Pimelea glauca, commonly known as smooth riceflower, is a species of flowering plant in the family Thymelaeaceae and is endemic to eastern Australia. It has elliptic to more or less lance-shaped or linear leaves and creamy-white flowers arranged in heads of seven or more on the ends of the stems, with four lance-shaped to egg-shaped bracts at the base of the inflorescence.

==Description==
Pimelea glauca is a much-branched shrub that typically grows to a height of up to 1 m and has glabrous stems. The leaves are narrowly elliptic to lance-shaped or linear, 3-15 mm long and 1-6 mm wide ending with a short, downward curving, sharp point. The inflorescence consists of 7 to 35 creamy-white tube-shaped flowers 8-14 mm long arranged in dense clusters at the ends of the branches. The clusters are surrounded by 4 lance-shaped to egg-shaped involucral bracts 6-16 mm long and 2-8 mm wide. The bracts are smooth on the outside, hairy on the inside and have fringed edges. Flowering mainly occurs from August to December and the fruit is about 4 mm long. The plant is toxic to livestock.

==Taxonomy and naming==
Pimelea glauca was first formally described in 1810 by Robert Brown in the Prodromus Florae Novae Hollandiae et Insulae Van Diemen.
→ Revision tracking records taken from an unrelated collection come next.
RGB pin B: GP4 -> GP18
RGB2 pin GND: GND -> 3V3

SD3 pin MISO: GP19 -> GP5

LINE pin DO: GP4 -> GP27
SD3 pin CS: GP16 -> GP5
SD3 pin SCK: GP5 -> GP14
The specific epithet glauca is from the Latin word glaucus meaning having bluish-grey or green colour, referring to the leaves of this species.

==Distribution and habitat==
Smooth riceflower grows in open forest, grassland, coastal heath and on dunes, in sandy soil. It is found in Queensland, New South Wales, the Australian Capital Territory, Victoria, South Australia and Tasmania. It is widespread in N.S.W., the A.C.T., Victoria and Tasmania. In South Australia it occurs in the south-east of the state, including on the Eyre and Yorke Peninsulas, and on Kangaroo Island.